11:operator:x:11:0:operator:/root:/sbin/nologin

过滤不带有某个关键词的行，并输出行号

[root@localhost ~]# grep -nv ‘nologin‘ /etc/passwd

1:root:x:0:0:root:/root:/bin/bash

6:sync:x:5:0:sync:/sbin:/bin/sync

7:shutdown:x:6:0:shutdown:/sbin:/sbin/shutdown

8:halt:x:7:0:halt:/sbin:/sbin/halt

26:test:x:511:511::/home/test:/bin/bash

27:test1:x:512:511::/home/test1:/bin/bash

过滤出所有包含数字的行

[root@localhost ~]# grep ‘[0-9]‘ /etc/inittab

# upstart works, see init(5), init(8), and initctl(8).

# 0 - halt (Do NOT set initdefault to this)

# 1 - Single user mode

# 2 - Multiuser, without NFS (The same as 3, if you do not have networking)

# 3 - Full multiuser mode

# 4 - unused

# 5 - X11

# 6 - reboot (Do NOT set initdefault to this)

id:3:initdefault:

过滤出所有不包含数字的行

[root@localhost ~]# grep -v ‘[0-9]‘ /etc/inittab

# inittab is only used by upstart for the default runlevel.

# ADDING OTHER CONFIGURATION HERE WILL HAVE NO EFFECT ON YOUR SYSTEM.

# System initialization is started by /etc/init/rcS.conf

# Individual runlevels are started by /etc/init/rc.conf

# Ctrl-Alt-Delete is handled by /etc/init/control-alt-delete.conf

# Terminal gettys are handled by /etc/init/tty.conf and /etc/init/serial.conf,

# with configuration in /etc/sysconfig/init.

# For information on how to write upstart event handlers, or how

# Default runlevel. The runlevels used are:

把所有以 ‘#’ 开头的行去除

[root@localhost ~]# grep -v ‘^#‘ /etc/inittab

id:3:initdefault:

去除所有空行和以 ‘#’ 开头的行

[root@localhost ~]# grep -v ‘^#‘ /etc/crontab |grep -v ‘^$‘

SHELL=/bin/bash

PATH=/sbin:/bin:/usr/sbin:/usr/bin

MAILTO=root

HOME=/

在正则表达式中， “^” 表示行的开始， “$” 表示行的结尾，那么空行则可以用 “^$” 表示，如何打印出不以英文字母开头的行呢？

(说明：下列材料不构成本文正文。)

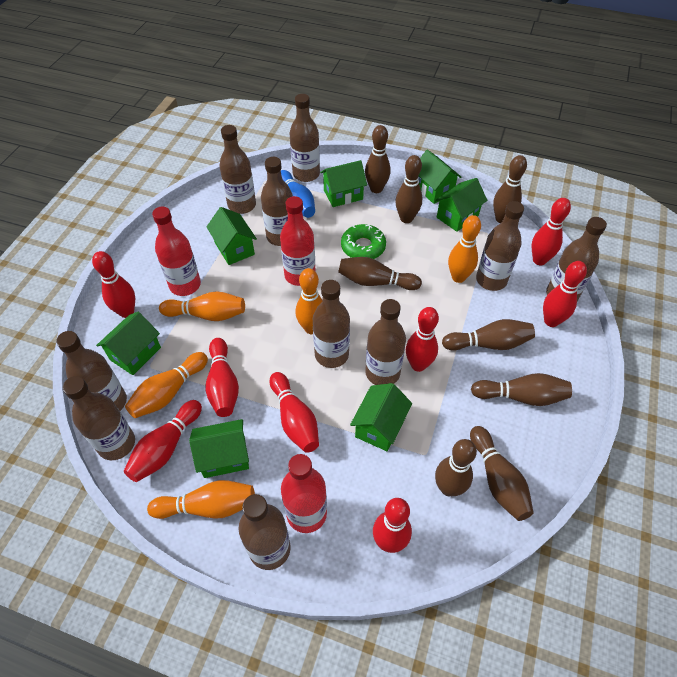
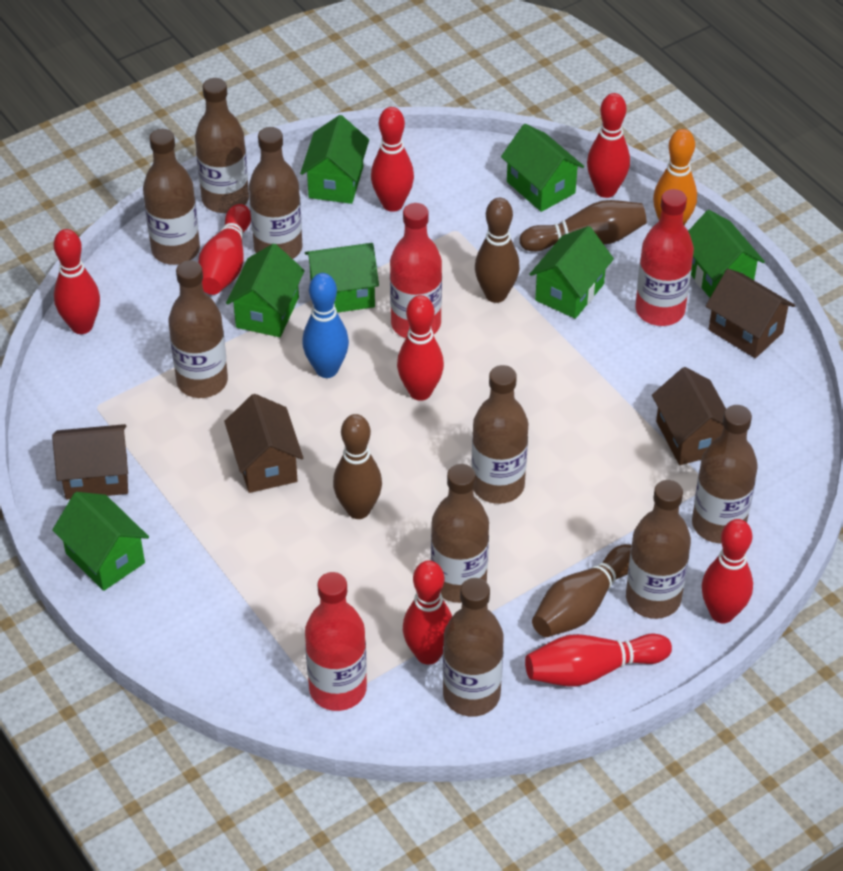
brown bottle: 10 -> 9
brown bowling pin: 8 -> 4
brown house: 0 -> 4
green donut: 1 -> 0
orange bowling pin: 5 -> 1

[root@localhost ~]# vim test.txt

[root@localhost ~]# cat test.txt

123

abc

456

abc2323

#laksdjf

Alllllllll

我先在test.txt中写几行字符串，用来做实验。

[root@localhost ~]# grep ‘^[^a-zA-Z]‘ test.txt

123

456

#laksdjf

[root@localhost ~]# grep ‘[^a-zA-Z]‘ test.txt

123

456

abc2323

#laksdjf

在前面我也提到过这个 ‘[ ]’ 的应用，如果是数字的话就用[0-9]这样的形式，当然有时候也可以用这样的形式[15]即只含有1或者5，注意，它不会认为是15。如果要过滤出数字以及大小写字母则要这样写[0-9a-zA-Z]。另外[ ]还有一种形式，就是[^字符] 表示除[ ]内的字符之外的字符。

过滤任意一个字符与重复字符

[root@localhost ~]# grep ‘r..o‘ /etc/passwd

operator:x:11:0:operator:/root:/sbin/nologin

gopher:x:13:30:gopher:/var/gopher:/sbin/nologin

vcsa:x:69:69:virtual console memory owner:/dev:/sbin/nologin

. 表示任意一个字符，上例中，就是把符合r与o之间有两个任意字符的行过滤出来， * 表示零个或多个前面的字符。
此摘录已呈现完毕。